Baxter International ($BAX) aims to beef up capacity for its plasma-derived meds through its new manufacturing services deal with Sanquin Blood Supply Foundation in the Netherlands. Among other efforts to gain more plasma fractionation capacity, the pact with Sanquin provides Baxter with up to 1.6 million liters of output annually, the company announced Thursday.
With production to start in 2014, the deal has an initial term of 10 years and boosts capacity of plasma fractionalization for Baxter as the Deerfield, IL-based company builds up its own infrastructure for its plasma-derived therapies used to combat immune disorders, hemophilia, trauma and other cases in critical care settings. Baxter pays a fixed price to Sanquin, but no other financial details of the agreement were disclosed in Baxter's release.
In April, Baxter detailed plans to spend more than $1 billion on a brand new plant near Covington, GA, where the company plans to gain 3 million liters of plasma fractionation capacity per year.

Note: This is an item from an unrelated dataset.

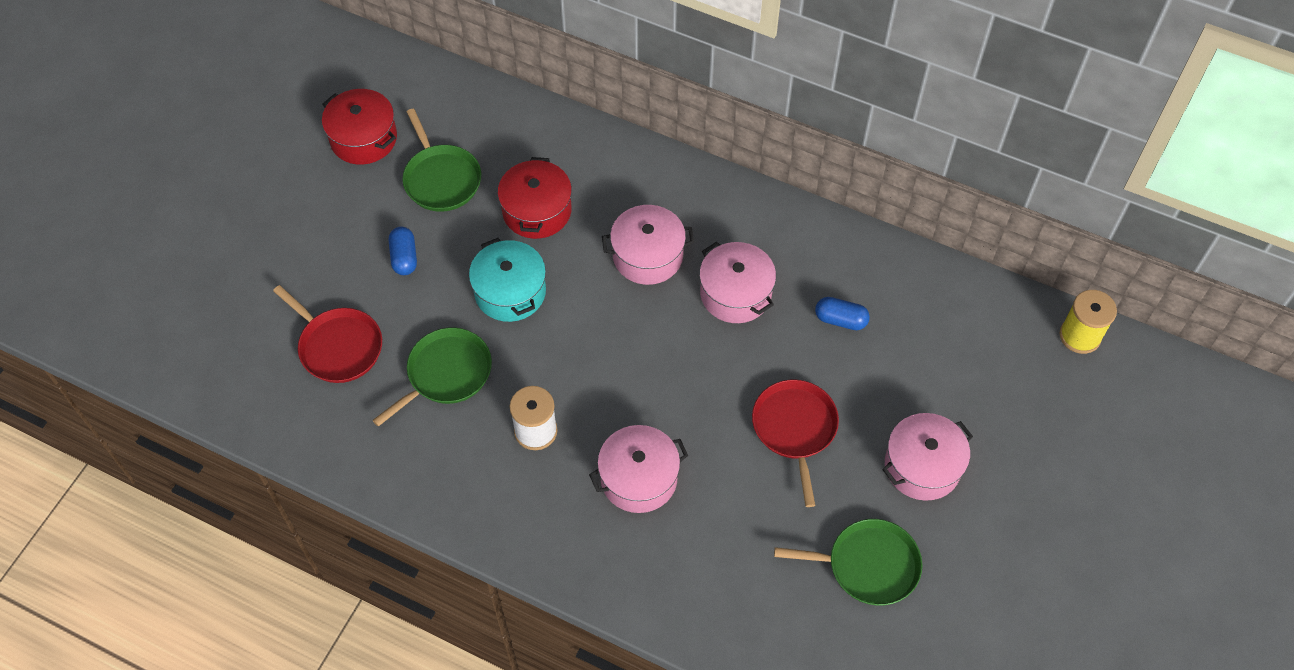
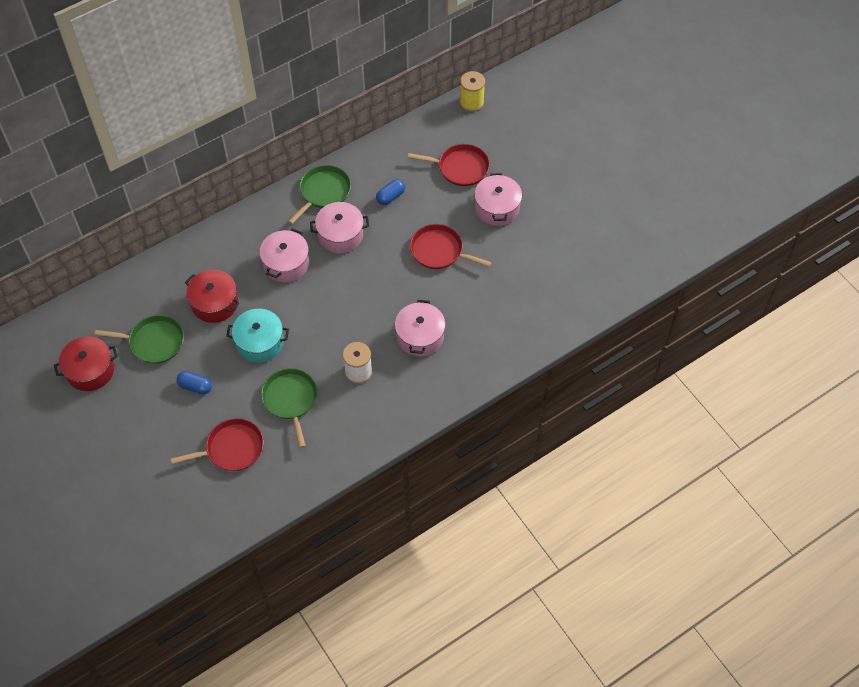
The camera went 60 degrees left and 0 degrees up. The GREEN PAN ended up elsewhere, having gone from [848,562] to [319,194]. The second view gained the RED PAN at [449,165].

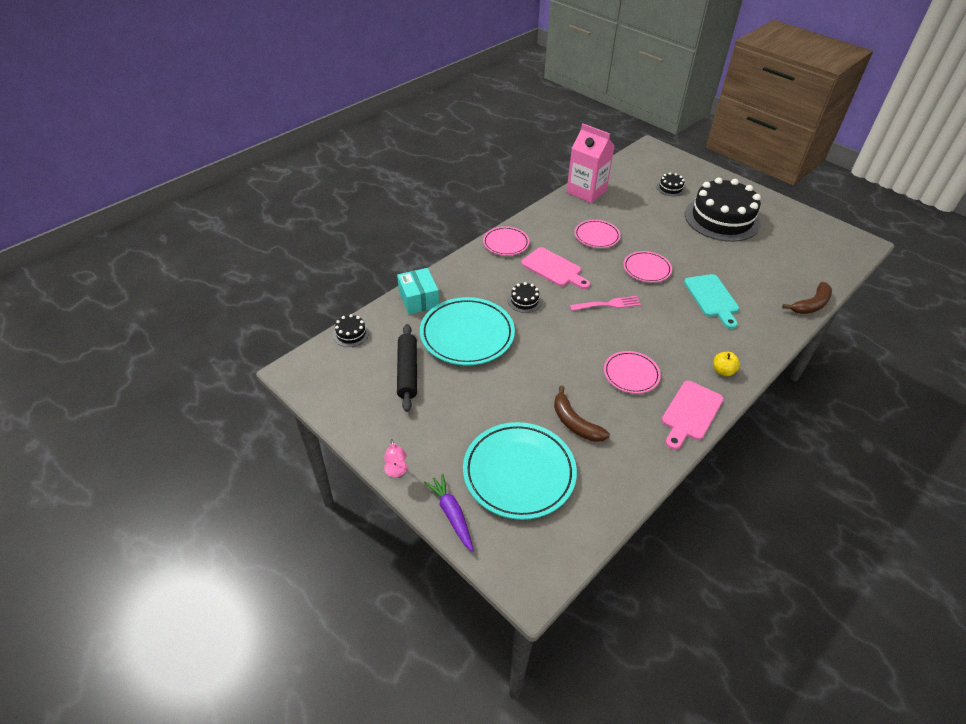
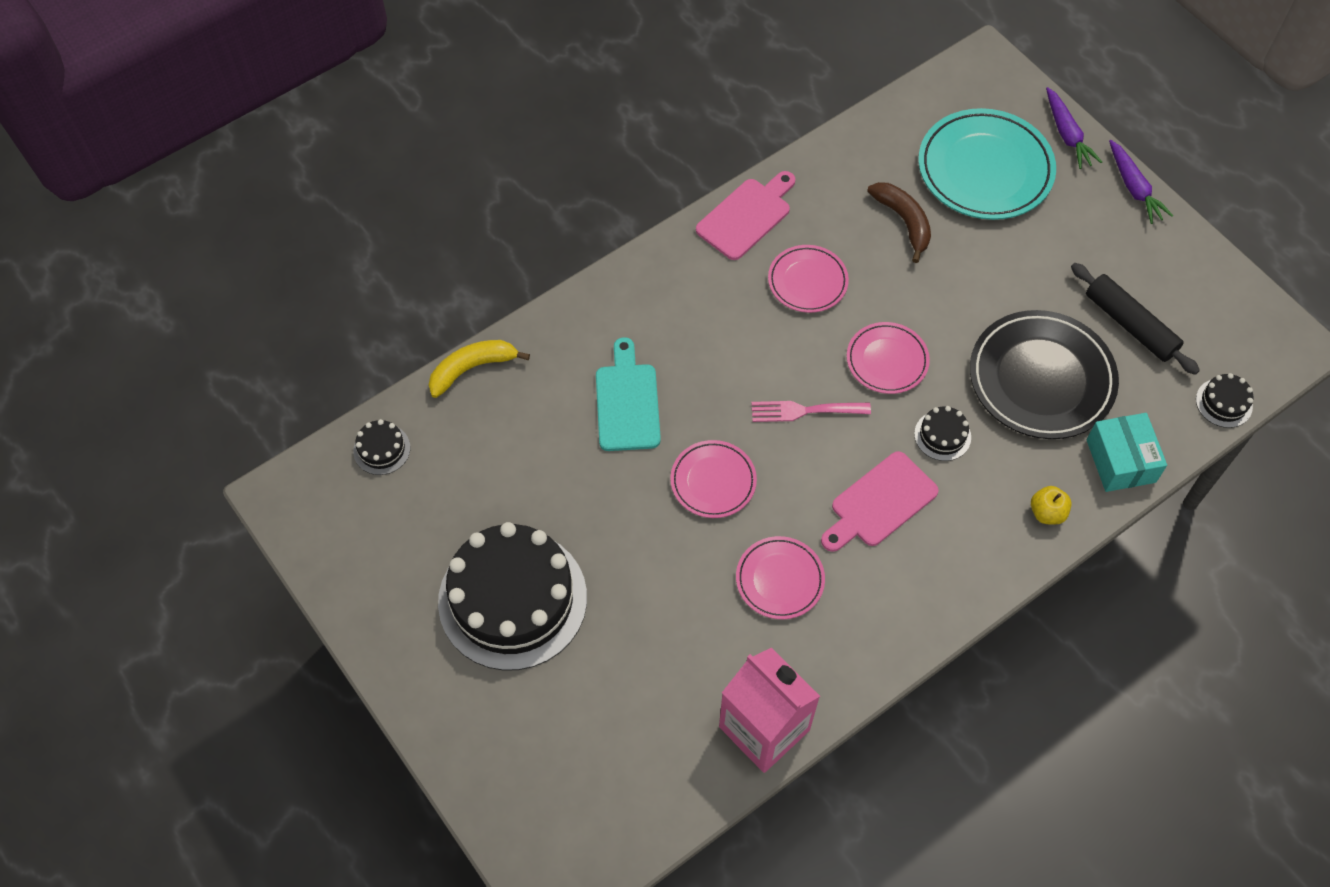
The camera went 170 degrees left and 15 degrees up. The BLACK CAKE ended up elsewhere, having gone from [671,184] to [381,447]. What was the BROWN BANANA at [807,298] turned into the YELLOW BANANA at [479,369]. The PINK CUTTING BOARD at [555,268] ended up facing another way, 90 degrees counterclockwise from before. The PINK PLATE ended up elsewhere, having gone from [506,241] to [888,358]. What was the TURQUOISE PLATE at [467,331] turned into the BLACK PLATE at [1044,374]. The YELLOW APPLE ended up elsewhere, having gone from [727,364] to [1051,505]. The BLACK ROLLING PIN at [407,368] ended up facing another way, 45 degrees counterclockwise from before. Where the PINK LAMP stood at [395,458], the PURPLE CARROT came to stand at [1141,182].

However, Baxter won't get added capacity from the planned Georgia facility until the plant starts production in 2018. So the Sanquin contract gives the company a capacity boost during the years leading up to the activation of the new plant and beyond.
In the Sanquin pact, Baxter will provide the plasma that the Netherlands nonprofit will turn into the bulk material used in plasma-based products such as Gammagard Liquid/Kiovig for immune deficiency and Flexbumin for burn patients and other critical care conditions. Plus, Sanquin is expected to do filling and finishing for Baxter's Immunate. Gammagard is also being tested to treat patients with Alzheimer's disease.